[Libre-soc-isa] [Bug 1056] questions and feedback (v2) on OPF RFC ls010

bugzilla-daemon at libre-soc.org bugzilla-daemon at libre-soc.org
Tue Jun 6 15:15:48 BST 2023


https://bugs.libre-soc.org/show_bug.cgi?id=1056

--- Comment #64 from Luke Kenneth Casson Leighton <lkcl at lkcl.net> ---
(In reply to Paul Mackerras from comment #63)
> (In reply to Luke Kenneth Casson Leighton from comment #54)
> > 
> > jacob and i went to a LOT of trouble to ensure that SV is an
> > orthogonal consistent RISC paradigm.
> 
> Just as a side note, orthogonality does have an engineering cost,
> particularly in terms of verification. Sometimes it is pragmatically
> necessary to limit orthogonality in order to keep the verification state
> space manageable. In this case, that might mean having a defined set of
> scalar instructions which can be vectorized, rather than saying that almost
> any scalar instruction can be vectorized.

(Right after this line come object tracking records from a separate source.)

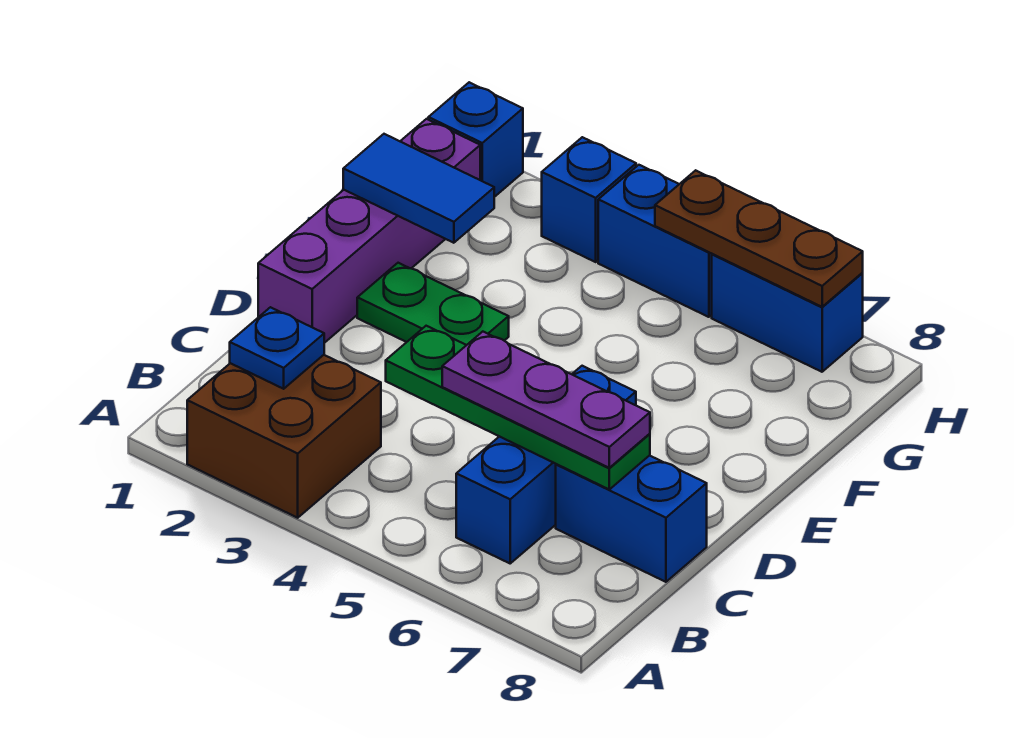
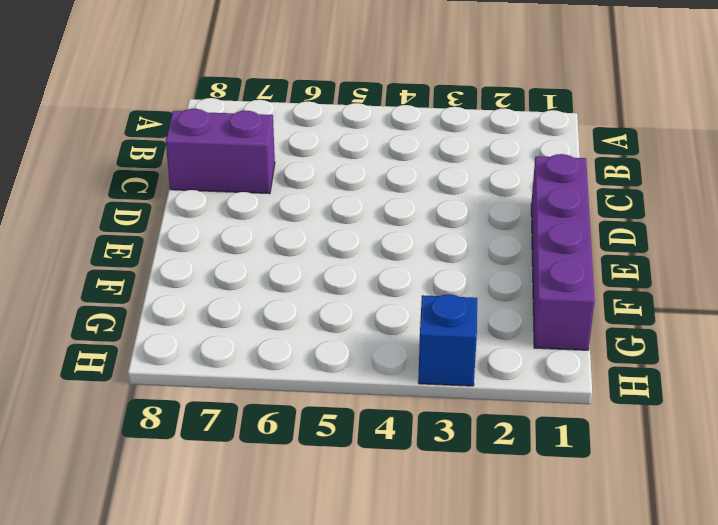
purple brick C7:C8 level 1 -> blue brick C7:C8 level 1
none -> brown brick A2:B3 level 1
none -> blue brick B6:D6 level 1
none -> green plate E2:E3 level 1

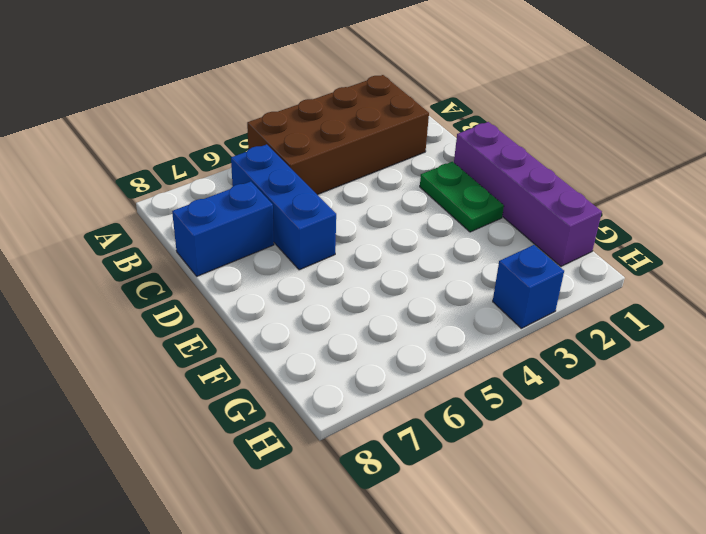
brown brick A2:B5 level 1 -> brown brick A2:B3 level 1
green plate D2:E2 level 1 -> green plate E2:E3 level 1
none -> blue brick H1 level 1
none -> blue brick H4:H5 level 1
none -> blue brick H6:H7 level 1

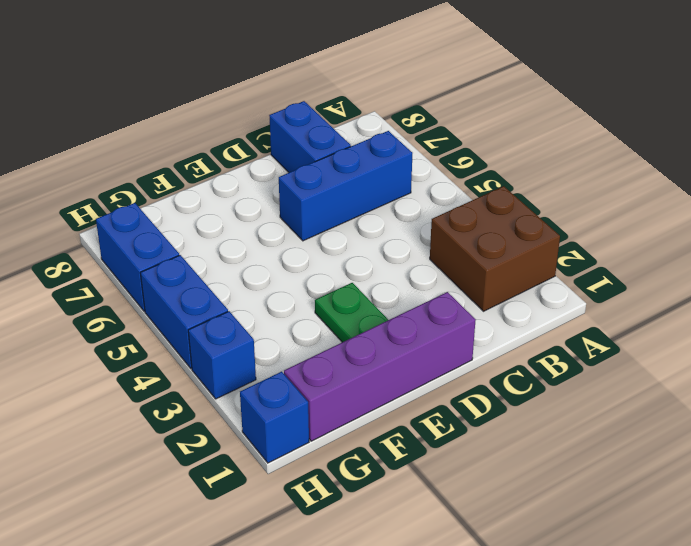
none -> blue plate B2 level 2
none -> green plate C4:C7 level 2
none -> blue tile F1:F2 level 2

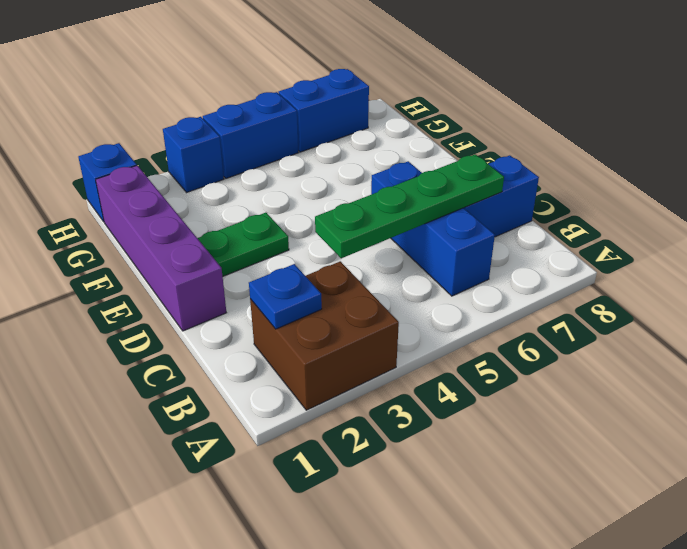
none -> blue tile F1:F2 level 2
none -> brown plate H5:H7 level 2
none -> purple plate C5:C7 level 3

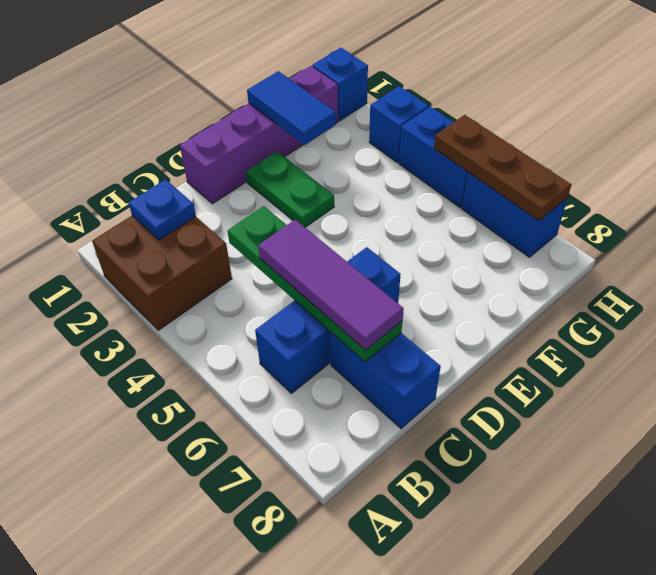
purple tile C5:C7 level 3 -> purple plate C5:C7 level 3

I know that seems sub-optimal
> conceptually, but it may be necessary for practical reasons, particularly
> for an initial implementation. The set of vectorizable instructions can
> always be expanded later.

responding reverse-order, got to this point, needs a re-read a couple
of times more.

summary is: i agree with you but it cannot be a free-for-all
(hence the Compliancy Levels, which need review)

some design context first:

the bare minimum implementation is fetch-decode-{LOOP}-issue-execute.
the LOOP on register numbers goes directly into the exact same
Register-Hazard Management as if the looping did not exist.

in these naive implementations even elwidth overrides would be
single-issue

thus a simple naive first-implementation may extend by just one
pipeline stage, use byte-writeable regfiles, and call it a day.

the next advancement (ignoring REMAP entirely) is to do (sequential)
batching just like Multi-Issue. in fact exactly like Multi-Issue.
the sequential nature of the looping allows for extremely easy Hazard
Management as long as you convert binary reg#s into unary-encoding:

    rt=3, ra=8, VL=3
=>  rt=0b000111000, ra=0b00011100000000

then detecting Hazard overlaps involves simple AND gates not
massive multi-ported CAMs.

elwidth overrides also end up with Hazard Management down at byte-level
but even here unary-encoding comes to the rescue.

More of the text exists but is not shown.